[Python-Dev] Re: anonymous blocks

Neil Schemenauer nas at arctrix.com
Thu Apr 28 02:48:52 CEST 2005


On Wed, Apr 27, 2005 at 03:58:14PM -0700, Guido van Rossum wrote:
> Time to update the PEP; I'm pretty much settled on these semantics
> now...

[I'm trying to do a bit of Guido channeling here.  I fear I may not
be entirely successful.]

The the __error__ method seems to simplify things a lot.  The
purpose of the __error__ method is to notify the iterator that the
loop has been exited in some unusual way (i.e. not via a
StopIteration raised by the iterator itself).
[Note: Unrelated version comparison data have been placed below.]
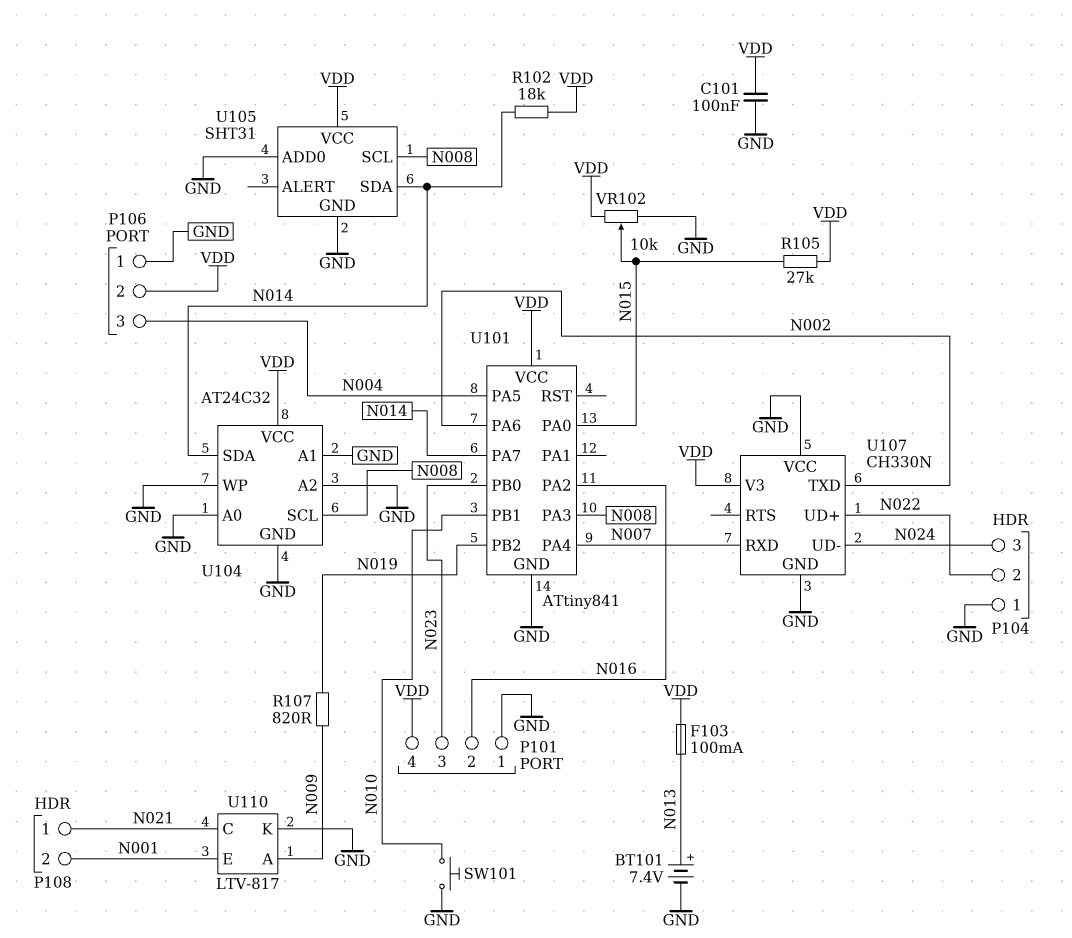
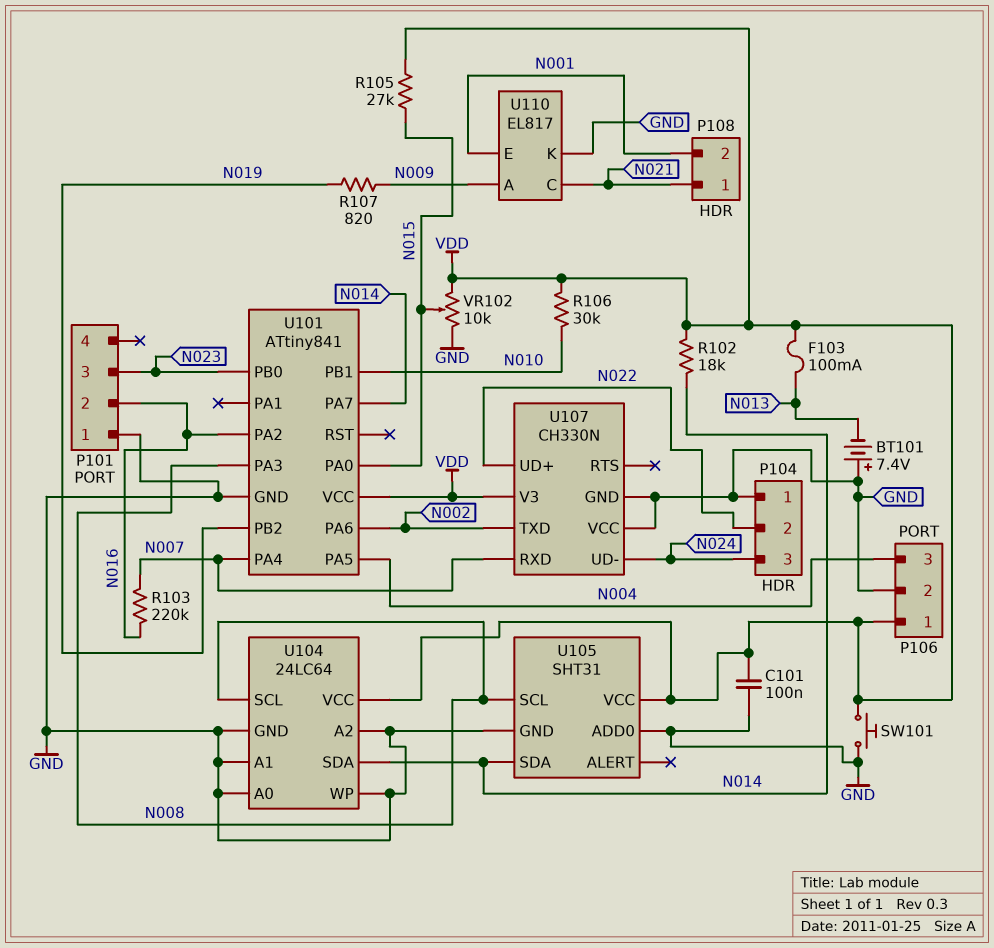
BT101: 7.4V (plus N013, minus GND) -> 7.4V (plus GND, minus N013)
P101 pin 4: VDD -> none
P106 pin 1: GND -> VDD
P106 pin 2: VDD -> GND
R103: none -> 220k (N007, N016)
R106: none -> 30k (N010, VDD)
SW101: button (GND, N010) -> button (GND, VDD)
U104: AT24C32 -> 24LC64
U110: LTV-817 -> EL817

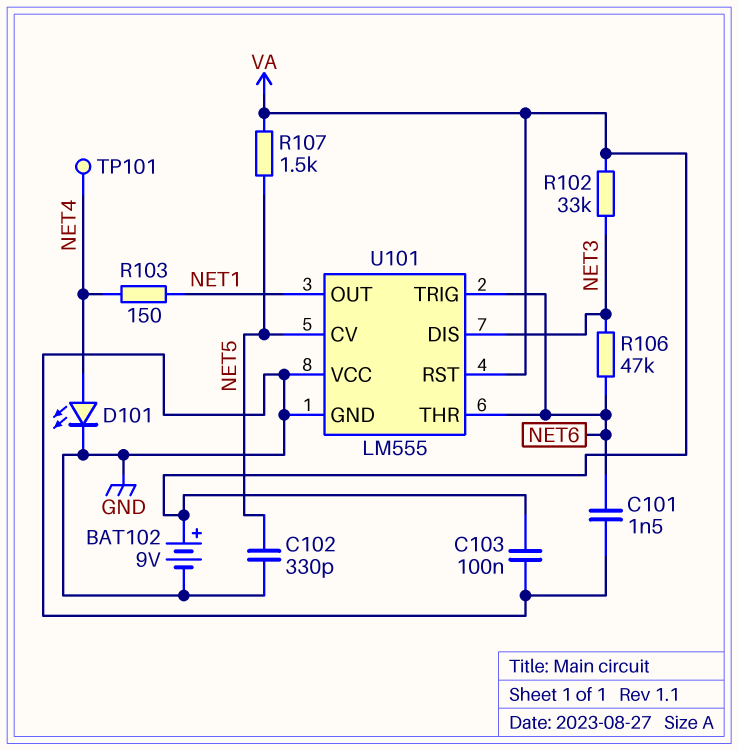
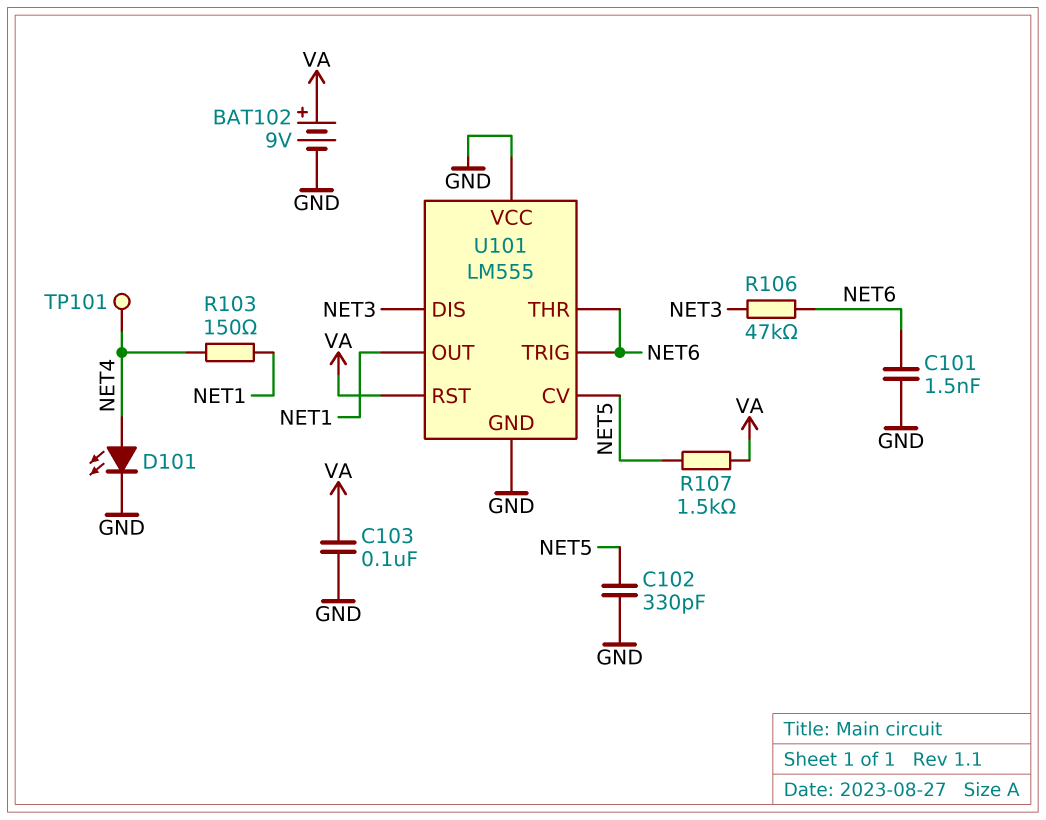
R102: 33k (NET3, VA) -> none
The translation of a block-statement could become:

        itr = EXPR1
        arg = None
        while True:
            try:
                VAR1 = next(itr, arg)
            except StopIteration:
                break
            try:
                arg = None
                BLOCK1
            except Exception, exc:
                err = getattr(itr, '__error__', None)
                if err is None:
                    raise exc
                err(exc)
        

The translation of "continue EXPR2" would become:

        arg = EXPR2
        continue

The translation of "break" inside a block-statement would
become:

        err = getattr(itr, '__error__', None)
        if err is not None:
            err(StopIteration())
        break

The translation of "return EXPR3" inside a block-statement would
become:

        err = getattr(itr, '__error__', None)
        if err is not None:
            err(StopIteration())
        return EXPR3

For generators, calling __error__ with a StopIteration instance
would execute any 'finally' block.  Any other argument to __error__
would get re-raised by the generator instance.

You could then write:

    def opened(filename):
        fp = open(filename)
        try:
            yield fp
        finally:
            fp.close()

and use it like this:

    block opened(filename) as fp:
        ....

The main difference between 'for' and 'block' is that more iteration
may happen after breaking or returning out of a 'for' loop.  An
iterator used in a block statement is always used up before the
block is exited.

Maybe __error__ should be called __break__ instead.  StopIteration
is not really an error.  If it is called something like __break__,
does it really need to accept an argument?  Of hand I can't think of
what an iterator might do with an exception.